For instance, we disdain the jaded mindset of the Washington elite, and yet we continue to re-elect politicians who lie, cheat and steal. We disapprove of the endless wars that drain our resources and spread thin our military, and yet we repeatedly buy into the idea that patriotism equals supporting the military. We chafe at taxpayer-funded pork barrel legislation for roads to nowhere, documentaries on food fights, and studies of mountain lions running on treadmills, and yet we pay our taxes meekly and without raising a fuss of any kind. We object to the militarization of our local police forces and their increasingly battlefield mindset, and yet we do little more than shrug our shoulders over SWAT team raids and police shootings of unarmed citizens.

And then there’s our love-hate affair with technology, which sees us bristling at the government’s efforts to monitor our internet activities, listen in on our phone calls, read our emails, track our every movement, and punish us for what we say on social media, and yet we keep using these very same technologies all the while doing nothing about the government’s encroachments on our rights. This contradiction is backed up by a recent Pew Research Center study, which finds that “Americans say they are deeply concerned about privacy on the web and their cellphones. They say they do not trust Internet companies or the government to protect it.
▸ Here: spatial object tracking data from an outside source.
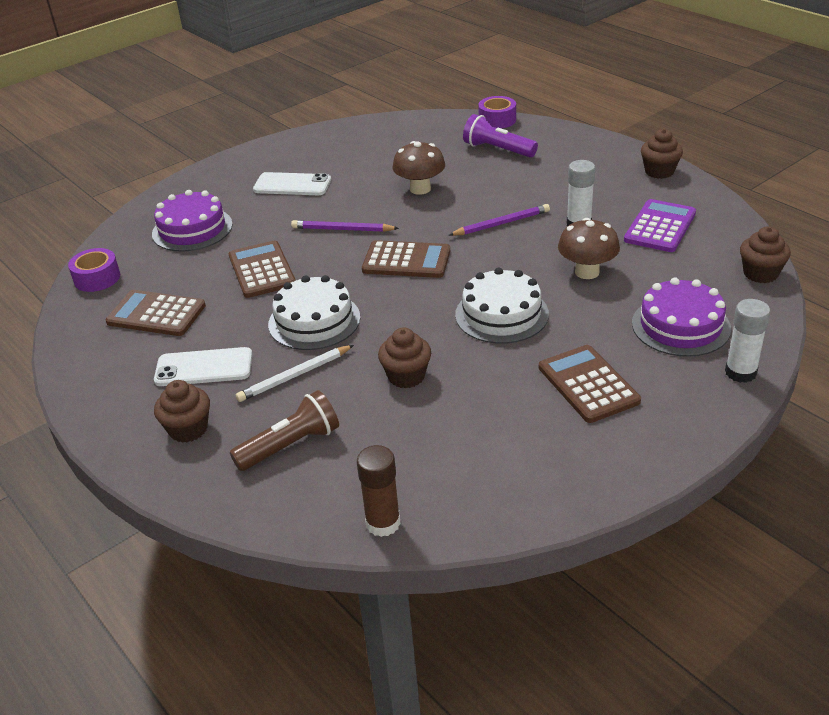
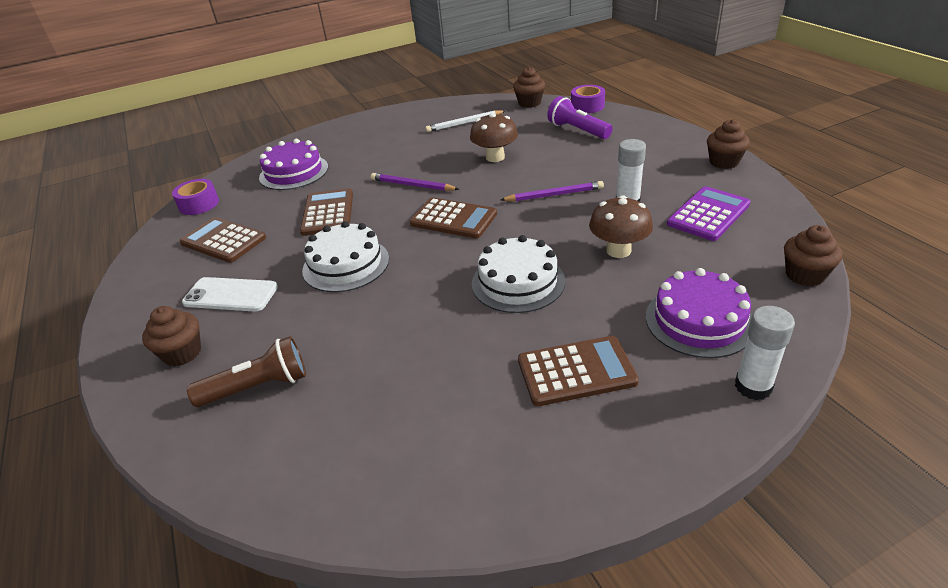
camera: 15 degrees right, 0 degrees up
(292, 185) = (391, 144): white phone -> none
(294, 376) = (300, 315): white pencil -> white pencil (464, 123)
(383, 523) = (296, 496): brown glue stick -> none
(406, 376) = (399, 332): brown cupcake -> brown cupcake (529, 103)
(588, 384) = (576, 371): brown calculator -> brown calculator turned 90 degrees clockwise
Yet they keep using the services and handing over their personal information.”

Let me get this straight: the government continues to betray our trust, invade our privacy, and abuse our rights, and we keep going back for more? Sure we do. After all, the alternative—taking a stand, raising a ruckus, demanding change, refusing to cooperate, engaging in civil disobedience—is a lot of work. What we fail to realize, however, is that by tacitly allowing these violations to continue, we not only empower the tyrant but we feed the monster. In this way, as I point out in my book A Government of Wolves: The Emerging American Police State, what starts off as small, occasional encroachments on our rights, justified in the name of greater safety, becomes routine, wide-ranging abuses so entrenched as to make reform all but impossible.

We saw this happen with the police and their build-up of military arsenal, ostensibly to fight the war on drugs. The result: a transformation of America’s law enforcement agencies into extensions of the military, populated with battle-hardened soldiers who view “we the people” as enemy combatants. The same thing happened with the government’s so-called efforts to get tough on crime by passing endless laws outlawing all manner of activities. The result: an explosion of laws criminalizing everything from parenting decisions and fishing to gardening and living off the grid.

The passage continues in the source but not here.